La casa se aquietó, pero la Colonia El Retiro y el Panteón de Belén seguían vigilantes. Los muertos del panteón se volvieron más nítidos: Elena y Rafael se tomaban de las manos en los arcos, sus figuras casi sólidas bajo la luz de la luna; Nachito jugaba con una luz que no se apagaba, su risa mezclándose con el viento; la Monja rezaba en silencio, su hábito ya no roto, como si la casa la estuviera sanando; Don Ignacio contaba sus tesoros, pero ahora miraba a Idalia con respeto. Los vivos, más frágiles, no podían irse. Idalia decidió quedarse, no por amor, sino por un deber que le pesaba como una lápida. Mateo la miraba con anhelo, y aunque Elena advertía sobre los lazos entre mundos, no intervenía, sus propios dedos entrelazados con los de Rafael. Nachito cantaba, pero sus canciones eran lamentos que hablaban de tumbas cerradas. Don Ignacio, por primera vez, habló con calma: "La casa y el panteón te eligieron. El Árbol aún duerme, pero no olvida". Su sable brilló, y por un instante, Idalia vio un cofre enterrado bajo el roble, lleno no de oro, sino de huesos.
La Casa del Panteón no era un hogar, era un mausoleo. Vivos y muertos coexistían en una tregua frágil, sostenida por el miedo a las raíces que yacían bajo el cementerio. Idalia, caminando por los pasillos al amanecer, sintió los ojos del Panteón de Belén, eternos, insaciables, esperando. Cada paso resonaba en las calles adoquinadas, y el tañido de la campana del panteón le recordaba que la casa no la dejaría ir. En el patio, el roble seco crujió, y una gota de savia negra cayó al suelo, como una lágrima del Árbol Vampiro, prometiendo despertar de nuevo.
Al anochecer, Idalia se detuvo frente a un espejo antiguo en el corredor principal. Su reflejo titilaba, como si el cristal guardara ecos de quienes alguna vez se miraron en él. Por un instante, vio a Nachito detrás de ella, su rostro pálido y sus ojos hundidos, sosteniendo la luz que nunca se apagaba. "No mires mucho", susurró el niño, su voz un eco que vibraba en las paredes. "El espejo recuerda demasiado". Idalia apartó la mirada, pero el frío de su presencia permaneció, como si Nachito hubiera dejado un fragmento de sí mismo en el aire. Decidió bajar al sótano, un lugar que evitaba, pero que esa noche parecía llamarla con un murmullo grave, como el latido de la tierra misma.
El sótano era un laberinto de sombras, con paredes cubiertas de musgo y un olor a humedad y olvido. En el centro, una losa de piedra grabada con símbolos que Idalia no reconoció, pero que le erizaron la piel. Al tocarla, sintió un pulso, débil pero constante, como si algo bajo la losa respirara. Don Ignacio apareció entonces, su figura más sólida que nunca, el sable envainado a su lado. "No es un cofre lo que buscas", dijo, su voz cargada de advertencia. "Es un pacto. El Árbol Vampiro no solo guarda huesos, guarda promesas. Y tú, Idalia, eres la última en cargarlas". Antes de que pudiera responder, la losa tembló, y un eco de risas infantiles, como las de Nachito, llenó el sótano. Idalia retrocedió, su corazón acelerado, mientras las sombras parecían alargarse, formando figuras que no alcanzaba a distinguir.
De vuelta en el patio, bajo la luz plateada de la luna, Mateo la esperaba.
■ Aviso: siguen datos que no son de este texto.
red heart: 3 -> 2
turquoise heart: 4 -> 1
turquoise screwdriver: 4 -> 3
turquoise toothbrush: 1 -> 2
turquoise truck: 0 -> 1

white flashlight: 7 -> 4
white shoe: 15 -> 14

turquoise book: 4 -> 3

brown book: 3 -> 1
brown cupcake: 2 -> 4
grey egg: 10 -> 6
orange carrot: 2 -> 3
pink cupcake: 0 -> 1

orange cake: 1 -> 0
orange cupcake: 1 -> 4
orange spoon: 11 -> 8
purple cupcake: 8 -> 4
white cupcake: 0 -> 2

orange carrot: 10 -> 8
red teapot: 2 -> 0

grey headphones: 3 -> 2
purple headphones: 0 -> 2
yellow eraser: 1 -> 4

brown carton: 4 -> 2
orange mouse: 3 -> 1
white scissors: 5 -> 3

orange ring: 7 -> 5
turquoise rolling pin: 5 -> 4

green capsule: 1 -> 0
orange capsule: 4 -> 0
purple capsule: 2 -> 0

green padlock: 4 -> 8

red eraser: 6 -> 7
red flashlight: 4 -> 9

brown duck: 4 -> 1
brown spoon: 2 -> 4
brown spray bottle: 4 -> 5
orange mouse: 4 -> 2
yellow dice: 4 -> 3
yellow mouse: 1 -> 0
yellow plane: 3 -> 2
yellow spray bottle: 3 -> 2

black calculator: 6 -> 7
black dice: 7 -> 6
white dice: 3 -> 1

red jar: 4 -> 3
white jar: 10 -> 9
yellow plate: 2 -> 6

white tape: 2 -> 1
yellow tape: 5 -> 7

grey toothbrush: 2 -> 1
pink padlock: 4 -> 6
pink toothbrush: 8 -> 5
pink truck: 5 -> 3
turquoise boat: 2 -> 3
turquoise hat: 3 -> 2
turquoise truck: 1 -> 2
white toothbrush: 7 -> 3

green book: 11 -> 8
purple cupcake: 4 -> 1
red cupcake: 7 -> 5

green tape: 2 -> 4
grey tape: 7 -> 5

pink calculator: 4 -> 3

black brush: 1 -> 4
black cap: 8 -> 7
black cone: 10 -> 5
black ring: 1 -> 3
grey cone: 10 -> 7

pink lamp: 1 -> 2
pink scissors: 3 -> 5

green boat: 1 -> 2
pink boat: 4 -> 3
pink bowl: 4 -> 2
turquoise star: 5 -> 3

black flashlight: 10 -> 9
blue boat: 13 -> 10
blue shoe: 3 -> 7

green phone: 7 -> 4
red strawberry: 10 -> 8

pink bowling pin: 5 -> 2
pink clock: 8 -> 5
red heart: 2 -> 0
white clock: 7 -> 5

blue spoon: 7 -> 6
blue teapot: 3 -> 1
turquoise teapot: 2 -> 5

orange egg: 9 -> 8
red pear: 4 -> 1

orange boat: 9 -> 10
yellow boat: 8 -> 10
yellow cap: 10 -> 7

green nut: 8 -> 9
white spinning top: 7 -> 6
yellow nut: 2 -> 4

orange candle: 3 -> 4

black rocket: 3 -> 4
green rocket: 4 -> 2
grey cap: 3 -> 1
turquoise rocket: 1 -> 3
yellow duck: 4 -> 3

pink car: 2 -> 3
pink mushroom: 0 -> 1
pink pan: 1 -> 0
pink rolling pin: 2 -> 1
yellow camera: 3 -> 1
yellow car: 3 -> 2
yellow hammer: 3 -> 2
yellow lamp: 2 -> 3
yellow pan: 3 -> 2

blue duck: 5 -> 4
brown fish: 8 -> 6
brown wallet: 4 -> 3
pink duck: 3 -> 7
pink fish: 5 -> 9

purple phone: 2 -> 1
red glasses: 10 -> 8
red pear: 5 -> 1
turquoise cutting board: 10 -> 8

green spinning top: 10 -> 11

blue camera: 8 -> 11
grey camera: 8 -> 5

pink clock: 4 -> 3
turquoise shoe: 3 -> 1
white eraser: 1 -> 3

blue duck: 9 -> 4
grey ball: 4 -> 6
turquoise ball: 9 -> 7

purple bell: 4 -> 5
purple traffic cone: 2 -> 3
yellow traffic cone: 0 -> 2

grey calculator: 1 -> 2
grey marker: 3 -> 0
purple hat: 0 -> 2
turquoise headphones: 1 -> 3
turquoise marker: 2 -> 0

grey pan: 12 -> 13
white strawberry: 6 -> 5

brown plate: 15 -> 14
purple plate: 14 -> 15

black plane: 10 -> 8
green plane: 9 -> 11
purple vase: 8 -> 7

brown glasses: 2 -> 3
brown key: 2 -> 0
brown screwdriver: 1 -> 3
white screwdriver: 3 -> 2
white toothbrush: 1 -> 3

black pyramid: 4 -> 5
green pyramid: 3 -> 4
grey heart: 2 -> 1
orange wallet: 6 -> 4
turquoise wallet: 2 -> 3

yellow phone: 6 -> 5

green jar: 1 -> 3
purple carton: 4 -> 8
Sus ojos, antes llenos de anhelo, ahora mostraban miedo. "No bajes más, Idalia", dijo, su voz quebrada. "La casa no te quiere viva, pero tampoco muerta. Quiere que seas como ellos". Señaló hacia los arcos, donde Elena y Rafael, inmóviles, parecían esculpidos en la noche. Idalia quiso responder, pero el crujido del roble la interrumpió. Otra gota de savia negra cayó, y con ella, un susurro que no era viento ni voz, sino algo más antiguo, algo que hablaba en raíces y sangre. El Árbol Vampiro no dormía del todo, y su hambre crecía con cada noche que Idalia permanecía en la casa.